A few verses later, the Psalmist recalls a time when it was easy for him to praise God. And he talks about how he started to doubt that he would ever return to that place of intimacy with God—or that he would ever even experience God’s goodness again.
But then it hits him and he knows what he needs to do. He knows how he can pull himself out of that place of sorrow and self-pity. He needs to remember. He needs to make a list of all the great things that he has seen God do. He needs to remind himself of all the stories that have been told of the miraculous deeds of the one true God. He needs to remember who God is, and what He is capable of.

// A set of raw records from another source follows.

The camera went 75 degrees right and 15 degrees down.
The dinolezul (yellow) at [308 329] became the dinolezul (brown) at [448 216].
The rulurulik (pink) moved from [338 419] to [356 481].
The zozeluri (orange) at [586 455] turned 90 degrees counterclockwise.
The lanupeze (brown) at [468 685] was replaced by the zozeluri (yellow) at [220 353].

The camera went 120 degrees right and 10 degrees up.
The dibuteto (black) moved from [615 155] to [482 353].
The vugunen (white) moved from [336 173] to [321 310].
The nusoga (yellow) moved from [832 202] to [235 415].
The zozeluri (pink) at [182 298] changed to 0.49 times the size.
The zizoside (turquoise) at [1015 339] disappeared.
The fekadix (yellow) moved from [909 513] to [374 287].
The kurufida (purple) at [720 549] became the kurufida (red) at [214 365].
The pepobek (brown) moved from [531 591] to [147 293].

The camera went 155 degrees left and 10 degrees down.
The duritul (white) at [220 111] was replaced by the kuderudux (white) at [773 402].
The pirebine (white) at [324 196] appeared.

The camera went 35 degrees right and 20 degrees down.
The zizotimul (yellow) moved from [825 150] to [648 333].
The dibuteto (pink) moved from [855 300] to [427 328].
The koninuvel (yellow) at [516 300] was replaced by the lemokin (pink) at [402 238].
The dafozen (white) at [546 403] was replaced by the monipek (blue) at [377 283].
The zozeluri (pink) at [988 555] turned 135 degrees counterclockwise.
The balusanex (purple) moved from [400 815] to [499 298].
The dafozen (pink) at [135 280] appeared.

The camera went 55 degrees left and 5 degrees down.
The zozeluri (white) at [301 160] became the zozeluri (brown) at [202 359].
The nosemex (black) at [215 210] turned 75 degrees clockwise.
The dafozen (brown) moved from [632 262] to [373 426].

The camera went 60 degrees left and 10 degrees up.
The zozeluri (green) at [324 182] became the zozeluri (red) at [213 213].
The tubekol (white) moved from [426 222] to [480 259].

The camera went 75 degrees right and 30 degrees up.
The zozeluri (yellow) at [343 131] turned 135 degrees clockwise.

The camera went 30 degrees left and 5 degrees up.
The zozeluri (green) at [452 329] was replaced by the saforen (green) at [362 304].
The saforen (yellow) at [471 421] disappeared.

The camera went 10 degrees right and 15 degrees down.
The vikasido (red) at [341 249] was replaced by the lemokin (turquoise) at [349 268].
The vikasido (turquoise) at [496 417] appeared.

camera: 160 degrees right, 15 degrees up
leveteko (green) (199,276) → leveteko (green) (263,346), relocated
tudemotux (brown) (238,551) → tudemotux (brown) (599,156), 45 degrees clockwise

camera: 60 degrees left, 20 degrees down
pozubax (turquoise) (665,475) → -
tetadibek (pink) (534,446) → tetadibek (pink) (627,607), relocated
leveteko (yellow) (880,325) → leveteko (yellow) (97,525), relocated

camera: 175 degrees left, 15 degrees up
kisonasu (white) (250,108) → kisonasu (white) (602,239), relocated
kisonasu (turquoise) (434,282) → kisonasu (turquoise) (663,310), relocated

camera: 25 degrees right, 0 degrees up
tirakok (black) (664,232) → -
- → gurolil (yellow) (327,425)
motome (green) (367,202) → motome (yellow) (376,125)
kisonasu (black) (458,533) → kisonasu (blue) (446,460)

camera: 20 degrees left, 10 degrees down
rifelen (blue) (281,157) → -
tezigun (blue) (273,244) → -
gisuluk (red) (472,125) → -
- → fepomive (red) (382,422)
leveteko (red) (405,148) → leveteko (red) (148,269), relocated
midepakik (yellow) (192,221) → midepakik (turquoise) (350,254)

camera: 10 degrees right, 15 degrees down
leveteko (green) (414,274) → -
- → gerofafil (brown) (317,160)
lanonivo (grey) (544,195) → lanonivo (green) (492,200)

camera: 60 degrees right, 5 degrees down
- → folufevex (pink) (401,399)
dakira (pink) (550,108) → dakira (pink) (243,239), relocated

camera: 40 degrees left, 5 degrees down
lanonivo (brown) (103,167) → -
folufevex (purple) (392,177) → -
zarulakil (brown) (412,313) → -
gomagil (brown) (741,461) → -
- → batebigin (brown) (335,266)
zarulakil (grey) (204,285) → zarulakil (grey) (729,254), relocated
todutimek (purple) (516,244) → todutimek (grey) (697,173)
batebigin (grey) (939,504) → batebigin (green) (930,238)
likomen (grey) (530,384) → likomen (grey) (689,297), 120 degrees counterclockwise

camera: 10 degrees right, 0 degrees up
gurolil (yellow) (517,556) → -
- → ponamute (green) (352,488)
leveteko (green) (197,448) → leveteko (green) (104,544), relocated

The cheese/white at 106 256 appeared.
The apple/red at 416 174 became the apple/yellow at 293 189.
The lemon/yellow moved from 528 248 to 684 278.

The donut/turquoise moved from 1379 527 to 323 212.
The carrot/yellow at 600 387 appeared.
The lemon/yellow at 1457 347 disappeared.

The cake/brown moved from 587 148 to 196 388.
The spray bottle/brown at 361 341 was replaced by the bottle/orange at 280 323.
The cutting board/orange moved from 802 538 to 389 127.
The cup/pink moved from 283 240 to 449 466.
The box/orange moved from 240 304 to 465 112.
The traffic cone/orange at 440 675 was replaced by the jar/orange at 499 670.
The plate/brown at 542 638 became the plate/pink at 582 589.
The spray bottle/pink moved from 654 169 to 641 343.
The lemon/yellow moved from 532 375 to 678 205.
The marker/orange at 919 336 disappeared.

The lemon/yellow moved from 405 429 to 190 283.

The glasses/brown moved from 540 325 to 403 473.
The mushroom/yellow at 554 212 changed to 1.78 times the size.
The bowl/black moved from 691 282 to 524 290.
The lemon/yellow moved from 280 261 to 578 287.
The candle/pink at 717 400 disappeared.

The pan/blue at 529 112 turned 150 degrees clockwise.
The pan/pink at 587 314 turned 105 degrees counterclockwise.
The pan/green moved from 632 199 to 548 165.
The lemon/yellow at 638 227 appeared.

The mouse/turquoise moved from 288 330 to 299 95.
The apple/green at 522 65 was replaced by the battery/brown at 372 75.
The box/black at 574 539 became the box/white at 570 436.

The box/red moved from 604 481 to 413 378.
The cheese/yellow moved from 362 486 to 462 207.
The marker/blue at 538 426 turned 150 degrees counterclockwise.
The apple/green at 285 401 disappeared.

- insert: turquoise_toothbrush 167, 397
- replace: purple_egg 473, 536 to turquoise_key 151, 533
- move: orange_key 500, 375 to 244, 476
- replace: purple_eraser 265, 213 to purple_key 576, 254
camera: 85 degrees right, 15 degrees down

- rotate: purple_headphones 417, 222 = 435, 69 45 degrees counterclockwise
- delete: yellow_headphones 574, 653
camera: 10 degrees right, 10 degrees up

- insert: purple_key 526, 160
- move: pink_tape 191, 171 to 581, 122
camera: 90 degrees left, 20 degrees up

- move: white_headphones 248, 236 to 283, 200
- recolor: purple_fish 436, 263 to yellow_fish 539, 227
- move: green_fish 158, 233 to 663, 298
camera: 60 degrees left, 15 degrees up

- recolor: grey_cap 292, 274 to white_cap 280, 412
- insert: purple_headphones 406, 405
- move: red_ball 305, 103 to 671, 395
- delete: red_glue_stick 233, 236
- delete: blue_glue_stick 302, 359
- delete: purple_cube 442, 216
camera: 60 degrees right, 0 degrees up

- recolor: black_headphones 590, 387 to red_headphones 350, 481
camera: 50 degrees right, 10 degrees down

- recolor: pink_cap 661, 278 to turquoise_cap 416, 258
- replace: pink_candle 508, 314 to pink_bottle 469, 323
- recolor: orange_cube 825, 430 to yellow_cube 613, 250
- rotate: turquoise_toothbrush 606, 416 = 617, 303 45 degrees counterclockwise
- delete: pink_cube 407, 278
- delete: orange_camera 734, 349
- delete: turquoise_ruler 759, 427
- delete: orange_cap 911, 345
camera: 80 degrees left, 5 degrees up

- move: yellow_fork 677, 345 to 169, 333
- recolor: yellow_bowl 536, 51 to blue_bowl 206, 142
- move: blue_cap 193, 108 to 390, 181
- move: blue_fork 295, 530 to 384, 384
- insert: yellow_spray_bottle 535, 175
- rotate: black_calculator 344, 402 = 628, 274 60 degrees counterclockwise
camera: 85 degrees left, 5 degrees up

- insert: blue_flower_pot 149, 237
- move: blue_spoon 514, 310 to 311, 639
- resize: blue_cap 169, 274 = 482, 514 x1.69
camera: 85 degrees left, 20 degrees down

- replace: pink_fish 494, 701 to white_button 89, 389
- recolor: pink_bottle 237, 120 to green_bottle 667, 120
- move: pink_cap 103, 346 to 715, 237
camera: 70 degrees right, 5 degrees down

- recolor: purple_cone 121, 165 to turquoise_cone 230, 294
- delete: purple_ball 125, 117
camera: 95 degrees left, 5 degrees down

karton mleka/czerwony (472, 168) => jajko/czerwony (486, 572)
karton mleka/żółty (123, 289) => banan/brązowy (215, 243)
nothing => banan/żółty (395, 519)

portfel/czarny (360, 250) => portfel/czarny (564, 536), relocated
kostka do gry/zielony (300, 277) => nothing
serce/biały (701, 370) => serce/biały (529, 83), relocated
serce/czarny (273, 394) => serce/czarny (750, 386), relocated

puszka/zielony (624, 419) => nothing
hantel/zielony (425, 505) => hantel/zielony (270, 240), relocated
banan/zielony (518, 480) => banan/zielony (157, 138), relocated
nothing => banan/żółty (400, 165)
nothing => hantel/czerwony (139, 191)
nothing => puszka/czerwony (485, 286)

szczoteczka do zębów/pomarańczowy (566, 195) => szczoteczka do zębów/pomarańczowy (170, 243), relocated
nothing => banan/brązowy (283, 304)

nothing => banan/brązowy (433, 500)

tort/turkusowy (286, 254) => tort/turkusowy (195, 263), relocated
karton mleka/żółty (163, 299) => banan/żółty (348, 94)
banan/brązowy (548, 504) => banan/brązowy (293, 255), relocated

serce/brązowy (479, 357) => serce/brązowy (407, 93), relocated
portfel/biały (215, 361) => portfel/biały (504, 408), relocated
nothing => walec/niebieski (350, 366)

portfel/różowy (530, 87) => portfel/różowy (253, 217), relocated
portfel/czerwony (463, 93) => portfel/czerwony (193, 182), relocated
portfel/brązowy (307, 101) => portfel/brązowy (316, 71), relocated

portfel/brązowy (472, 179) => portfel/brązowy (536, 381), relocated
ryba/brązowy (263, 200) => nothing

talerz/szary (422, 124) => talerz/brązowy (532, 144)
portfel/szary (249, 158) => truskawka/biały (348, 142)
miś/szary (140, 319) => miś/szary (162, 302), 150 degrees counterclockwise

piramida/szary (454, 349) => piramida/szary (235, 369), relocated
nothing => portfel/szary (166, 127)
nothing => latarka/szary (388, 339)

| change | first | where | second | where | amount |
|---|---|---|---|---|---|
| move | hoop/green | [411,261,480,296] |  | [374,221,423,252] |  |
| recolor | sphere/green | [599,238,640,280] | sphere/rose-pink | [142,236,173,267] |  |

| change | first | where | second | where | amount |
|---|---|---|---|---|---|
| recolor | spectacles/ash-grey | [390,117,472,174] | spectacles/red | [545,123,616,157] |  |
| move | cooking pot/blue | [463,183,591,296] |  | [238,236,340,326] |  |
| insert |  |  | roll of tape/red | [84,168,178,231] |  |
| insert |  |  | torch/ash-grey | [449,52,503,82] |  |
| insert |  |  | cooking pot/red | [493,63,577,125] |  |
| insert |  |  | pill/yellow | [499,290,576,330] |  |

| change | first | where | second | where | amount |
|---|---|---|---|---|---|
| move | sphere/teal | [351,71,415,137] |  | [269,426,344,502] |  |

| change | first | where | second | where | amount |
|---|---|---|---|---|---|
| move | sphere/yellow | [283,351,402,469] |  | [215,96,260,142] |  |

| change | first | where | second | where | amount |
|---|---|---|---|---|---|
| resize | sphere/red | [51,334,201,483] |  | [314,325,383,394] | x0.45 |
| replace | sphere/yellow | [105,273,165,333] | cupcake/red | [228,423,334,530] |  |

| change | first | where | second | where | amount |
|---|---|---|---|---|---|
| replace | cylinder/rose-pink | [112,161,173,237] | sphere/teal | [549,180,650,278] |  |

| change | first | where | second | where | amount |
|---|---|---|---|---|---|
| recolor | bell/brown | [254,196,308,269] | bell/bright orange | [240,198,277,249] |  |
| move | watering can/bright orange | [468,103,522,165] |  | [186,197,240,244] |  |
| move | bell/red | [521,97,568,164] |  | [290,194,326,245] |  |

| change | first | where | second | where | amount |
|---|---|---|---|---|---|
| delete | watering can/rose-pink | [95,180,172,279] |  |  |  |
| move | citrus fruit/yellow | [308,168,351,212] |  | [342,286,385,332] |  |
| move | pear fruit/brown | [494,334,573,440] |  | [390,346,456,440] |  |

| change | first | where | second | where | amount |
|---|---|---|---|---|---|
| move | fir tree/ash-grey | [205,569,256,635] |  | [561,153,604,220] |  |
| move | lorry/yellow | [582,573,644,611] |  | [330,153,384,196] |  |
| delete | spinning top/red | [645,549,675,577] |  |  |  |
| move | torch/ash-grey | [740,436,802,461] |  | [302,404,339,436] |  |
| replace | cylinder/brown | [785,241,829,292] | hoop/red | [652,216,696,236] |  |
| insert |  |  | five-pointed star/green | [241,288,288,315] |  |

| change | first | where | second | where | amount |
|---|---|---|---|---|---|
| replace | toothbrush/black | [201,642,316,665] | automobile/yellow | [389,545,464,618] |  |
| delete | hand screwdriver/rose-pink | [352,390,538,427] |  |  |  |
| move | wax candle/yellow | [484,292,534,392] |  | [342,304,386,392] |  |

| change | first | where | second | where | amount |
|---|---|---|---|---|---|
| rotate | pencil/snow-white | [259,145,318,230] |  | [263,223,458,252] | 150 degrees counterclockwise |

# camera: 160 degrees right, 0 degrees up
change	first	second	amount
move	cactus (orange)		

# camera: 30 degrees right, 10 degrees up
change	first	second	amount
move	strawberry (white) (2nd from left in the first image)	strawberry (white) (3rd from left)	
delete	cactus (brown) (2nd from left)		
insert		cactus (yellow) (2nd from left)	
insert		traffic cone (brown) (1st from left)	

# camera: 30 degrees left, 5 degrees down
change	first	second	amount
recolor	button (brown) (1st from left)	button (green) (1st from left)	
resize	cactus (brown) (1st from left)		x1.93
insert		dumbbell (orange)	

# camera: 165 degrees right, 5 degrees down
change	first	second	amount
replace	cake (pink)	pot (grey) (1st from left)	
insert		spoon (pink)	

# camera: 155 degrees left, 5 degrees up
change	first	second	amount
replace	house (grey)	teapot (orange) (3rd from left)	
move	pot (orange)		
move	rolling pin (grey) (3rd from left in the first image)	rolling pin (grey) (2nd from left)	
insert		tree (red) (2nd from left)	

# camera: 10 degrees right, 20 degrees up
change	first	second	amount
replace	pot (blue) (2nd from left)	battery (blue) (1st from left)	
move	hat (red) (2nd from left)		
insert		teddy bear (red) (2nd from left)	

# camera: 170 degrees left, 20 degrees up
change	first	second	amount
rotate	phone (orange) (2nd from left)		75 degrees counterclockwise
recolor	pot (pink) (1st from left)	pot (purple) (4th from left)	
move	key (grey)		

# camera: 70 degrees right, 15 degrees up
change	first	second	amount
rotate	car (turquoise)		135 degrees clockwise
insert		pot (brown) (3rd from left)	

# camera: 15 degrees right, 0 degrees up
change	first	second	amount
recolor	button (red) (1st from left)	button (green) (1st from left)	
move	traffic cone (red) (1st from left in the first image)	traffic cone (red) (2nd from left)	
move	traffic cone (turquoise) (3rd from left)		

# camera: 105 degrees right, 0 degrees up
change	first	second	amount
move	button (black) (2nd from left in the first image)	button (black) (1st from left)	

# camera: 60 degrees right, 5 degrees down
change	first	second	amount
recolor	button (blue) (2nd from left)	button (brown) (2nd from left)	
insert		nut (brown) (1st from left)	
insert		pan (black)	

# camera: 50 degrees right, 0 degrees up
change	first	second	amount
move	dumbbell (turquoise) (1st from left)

“Lord, I will remember what you did. Yes, I will remember your miracles of long ago. I will spend time thinking about everything you have done. I will consider all of your mighty acts.” (Psalm 77:11-12, NIrV)
And I realized, this is what I need to do to. This is what is going to get me through the hard days (and I know there are MANY to come!). I need to push aside all those negative thoughts and I need to remember what God has done. From the beginning of time, throughout history, and through every moment of my life—up to and including bringing the dream of parenthood into my heart and bringing our precious Avra into this world safe and sound. He has done so much. He has answered so many of my prayers. He has shown “how powerful His right hand is” (Psalm 77:10b, NIrV).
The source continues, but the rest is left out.